Bachelor Projects 2009

The Bachelor Project Opportunities sketched here by Jetty Kleijn, a member of the groups
Foundations of Software Technology and Theoretical Computer Science,
are all concerned with the theory, application, and/or implementation of Distributed and Concurrent Systems. The two main models in the proposed projects are Team Automata and Petri Nets.


Team Automata
--- Background: Originally introduced to provide a framework for the modelling of the components of groupware systems and their interconnections, team automata can be used also to model the collaboration between system components in general. A team automaton is a composition of automata (which may be team automata themselves) with input, output, and internal actions. Their interactions are formulated in terms of synchronizations of common actions (a synchronization strategy).

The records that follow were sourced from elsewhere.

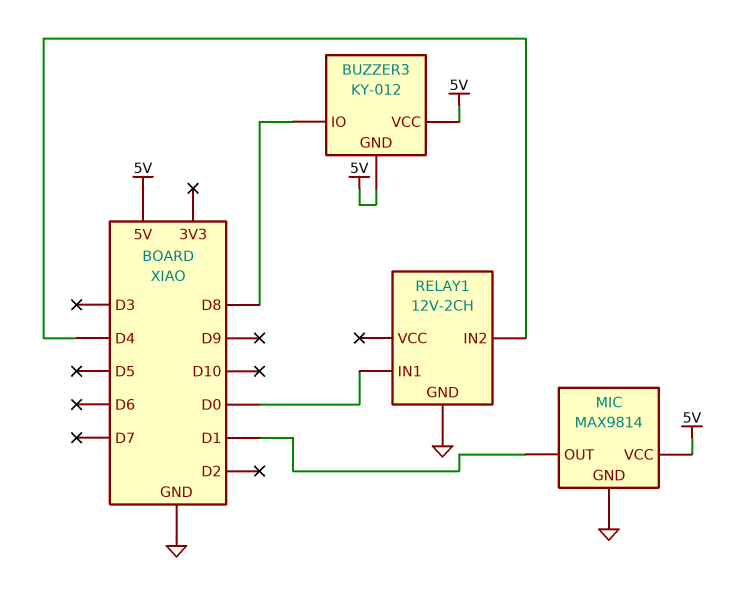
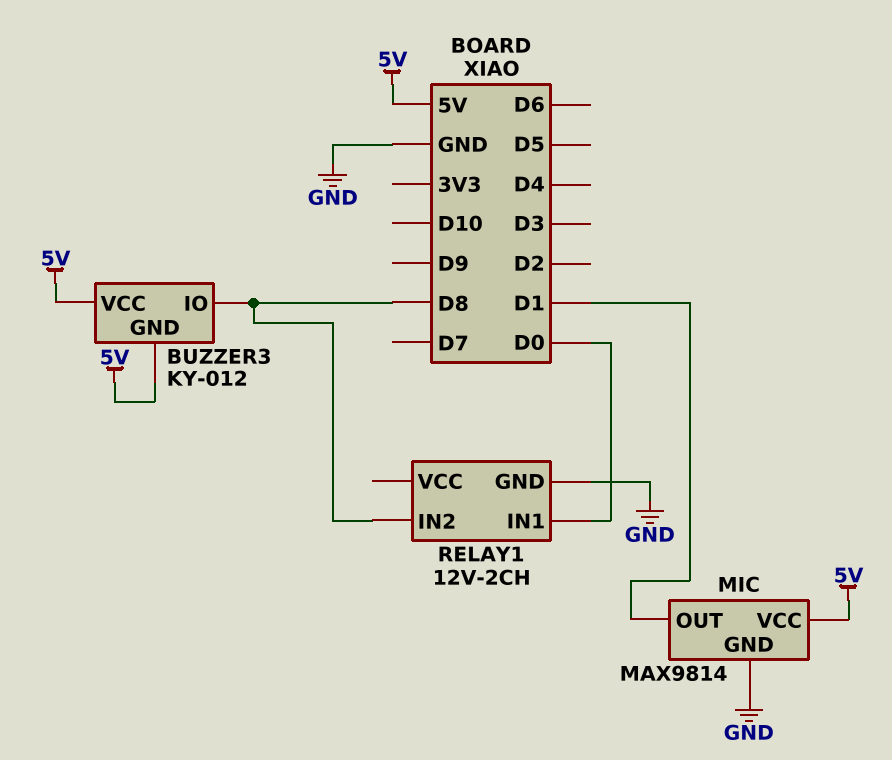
RELAY1 pin IN2: D4 -> D8

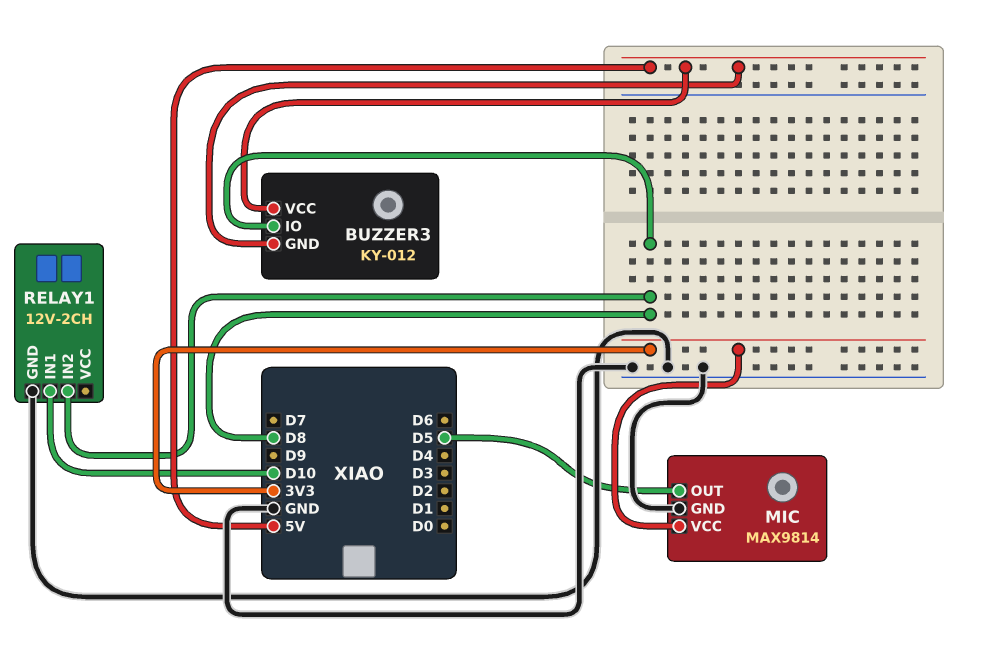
MIC pin OUT: D1 -> D5
MIC pin VCC: 5V -> 3V3
RELAY1 pin IN1: D0 -> D10

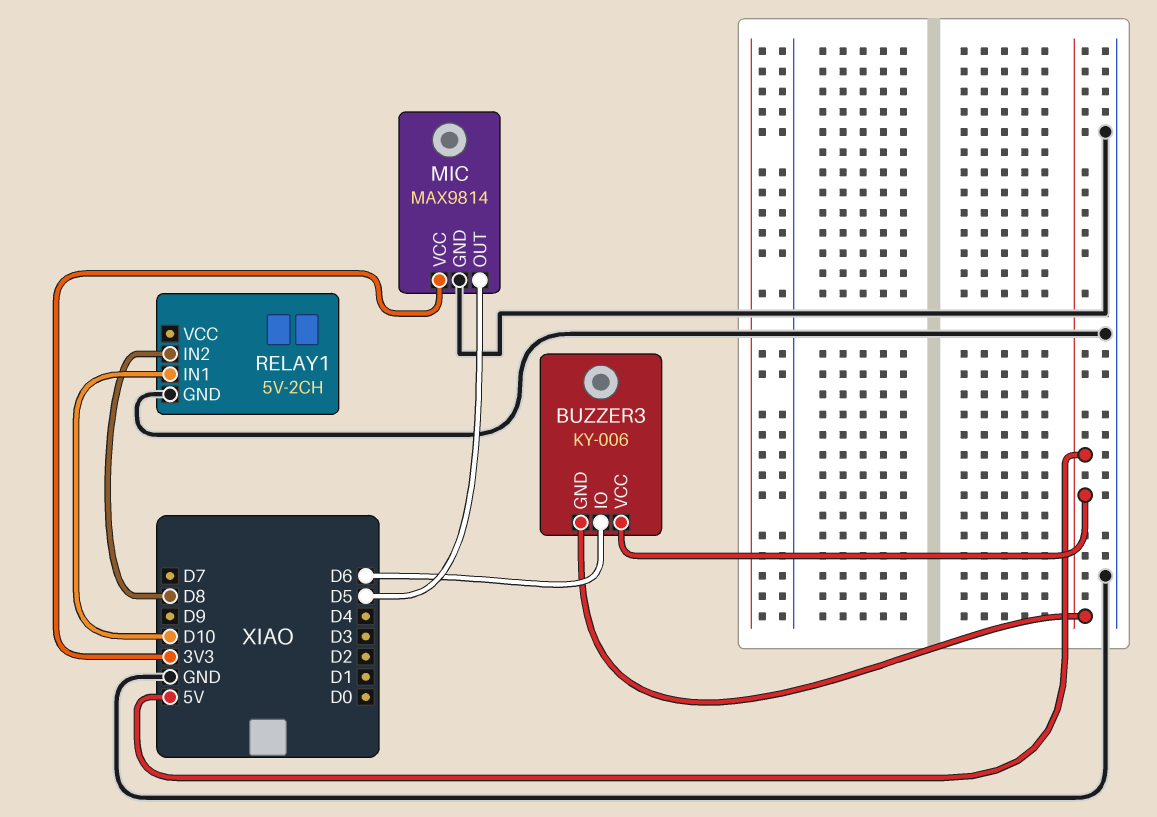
BUZZER3: KY-012 -> KY-006
BUZZER3 pin IO: D8 -> D6
RELAY1: 12V-2CH -> 5V-2CH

--- Project proposal TA: Develop and implement an algorithm to verify simple properties of a system consisting of interacting components (specified as a team automaton). The main goal is to identify synchronization strategies that guarantee that the realizable behaviour satisfies certain desirable properties.


Petri Nets
--- Background: Petri nets provide a mathematical modeling language for the description of discrete distributed systems. Similar to UML activity diagrams, Petri nets are a graphical model. Petri nets however have a precisely defined execution semantics and are suitable to study fundamental aspects of system behaviour like conflict (choice), causality (dependence), and concurrency.

Project proposals:

--- PN1

Investigate relations between UML and Petri nets.
--- PN2
Make on-line an inventory of (and implement) meaningful examples as a support for the 3rd year course Theory of Concurrency.

NB: Both PN1 and PN2 are suitable for students who have not yet finished the 3rd year course Theory of Concurrency, but are this semester (spring 2009) active participants of that course.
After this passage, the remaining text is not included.